Family Meetings


Most families with children face numerous conflicts, whether during the teen years, relating to role changes in the family, because of job changes, because of school changes, because of serious illness and the attendant financial and role changes related to that, or because of any of a number of life’s stresses. Many families are able to work through the daily or routine conflicts on their own. However, when those conflicts are more serious or longer lasting, regardless of whether the family can or cannot work through the situation on their own, many families have found that setting up a meeting with a neutral mediator facilitator who assists the family in quality dialogue can be extremely beneficial.

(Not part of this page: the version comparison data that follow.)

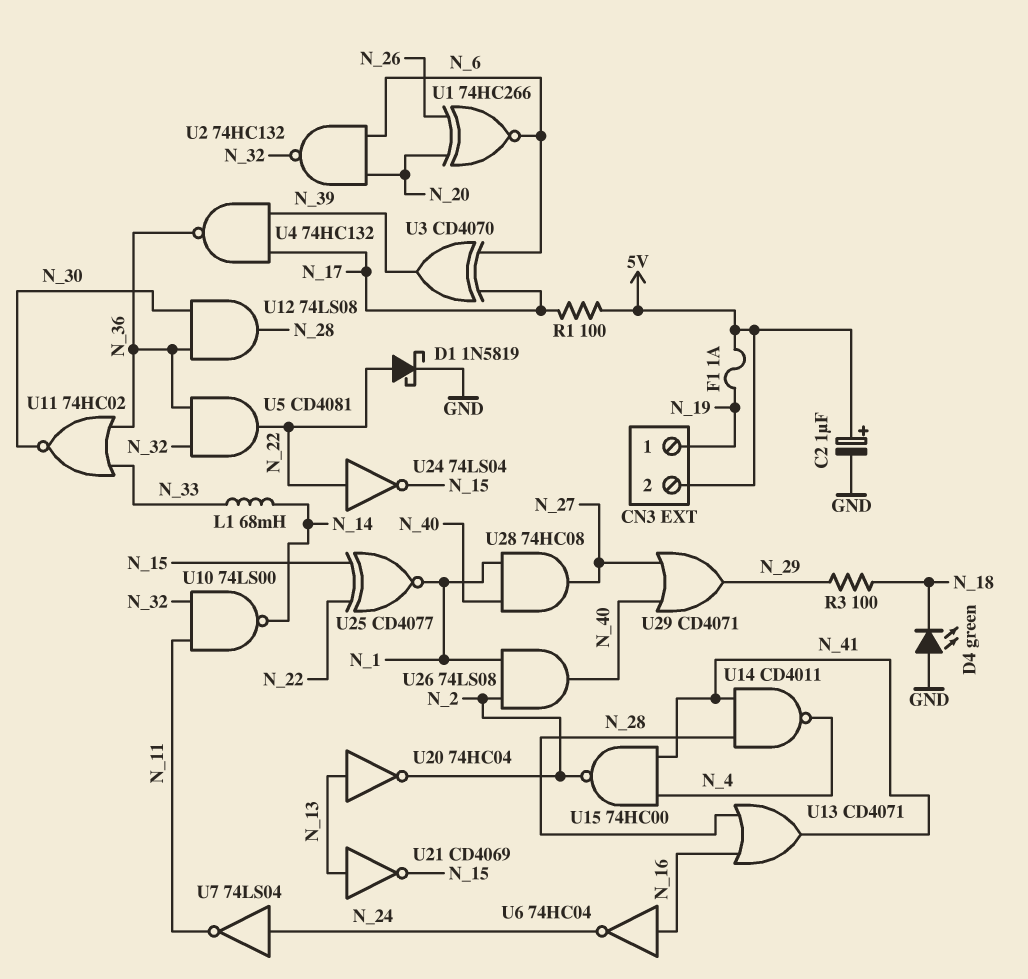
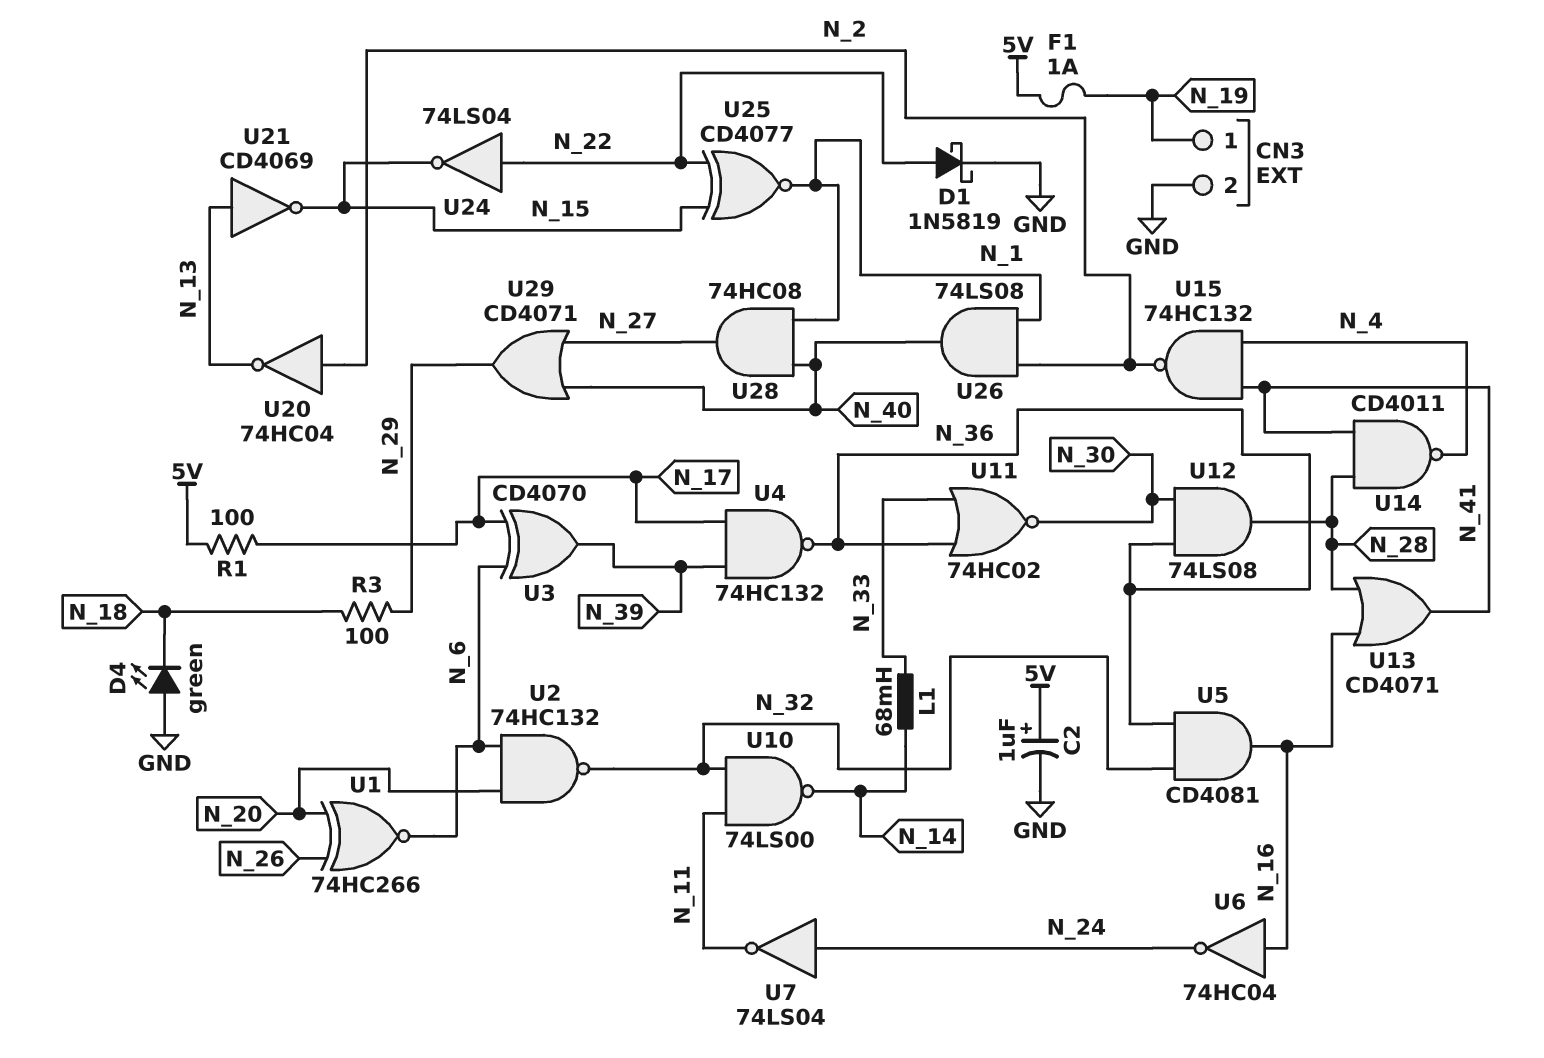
CN3 pin 2: 5V -> GND
U5: AND CD4081 (in N_32, in N_36, out N_22) -> AND CD4081 (in N_32, in N_36, out N_16)
U15: NAND 74HC00 (in N_4, in N_41, out N_2) -> NAND 74HC132 (in N_4, in N_41, out N_2)
U20: NOT 74HC04 (in N_13, out N_2) -> NOT 74HC04 (in N_2, out N_13)

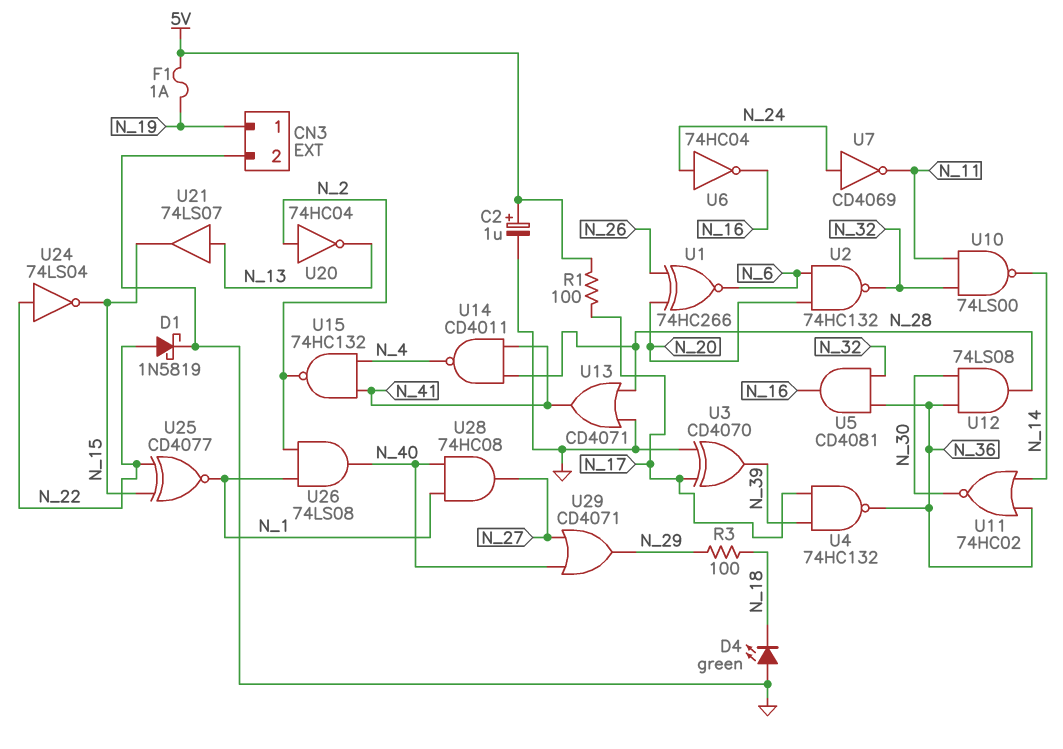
L1: 68mH (N_14, N_33) -> none
U3: XOR CD4070 (in N_6, in N_17, out N_39) -> XOR CD4070 (in GND, in N_17, out N_39)
U6: NOT 74HC04 (in N_16, out N_24) -> NOT 74HC04 (in N_24, out N_16)
U7: NOT 74LS04 (in N_24, out N_11) -> NOT CD4069 (in N_24, out N_11)
U11: NOR 74HC02 (in N_33, in N_36, out N_30) -> NOR 74HC02 (in N_14, in N_36, out N_30)
U13: OR CD4071 (in N_16, in N_28, out N_41) -> OR CD4071 (in GND, in N_28, out N_41)
U21: NOT CD4069 (in N_13, out N_15) -> buffer 74LS07 (in N_13, out N_15)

By bringing in a neutral mediator facilitator, everyone involved can benefit from the presence of a neutral third party, who has the capability of slowing down interaction to help the family interact with greater sensitivity. This enables a family to better understand a situation from all perspectives, so they can explore various possibilities and make informed decisions that work for their particular family and situation. Another frequent outcome is that the process often times strengthens the bond within a family.

These meetings often last a few hours, and can generally be concluded in one session or two. If need be, the family can set up additional meetings to reach their resolution goals. In addition to high satisfaction with the process for all participants, families also welcome the privacy and brevity of this approach.

Family Mediators and Facilitators of Louise Phipps Senft & Associates/Baltimore Mediation believe in families and believe in Better Process…Better Outcome.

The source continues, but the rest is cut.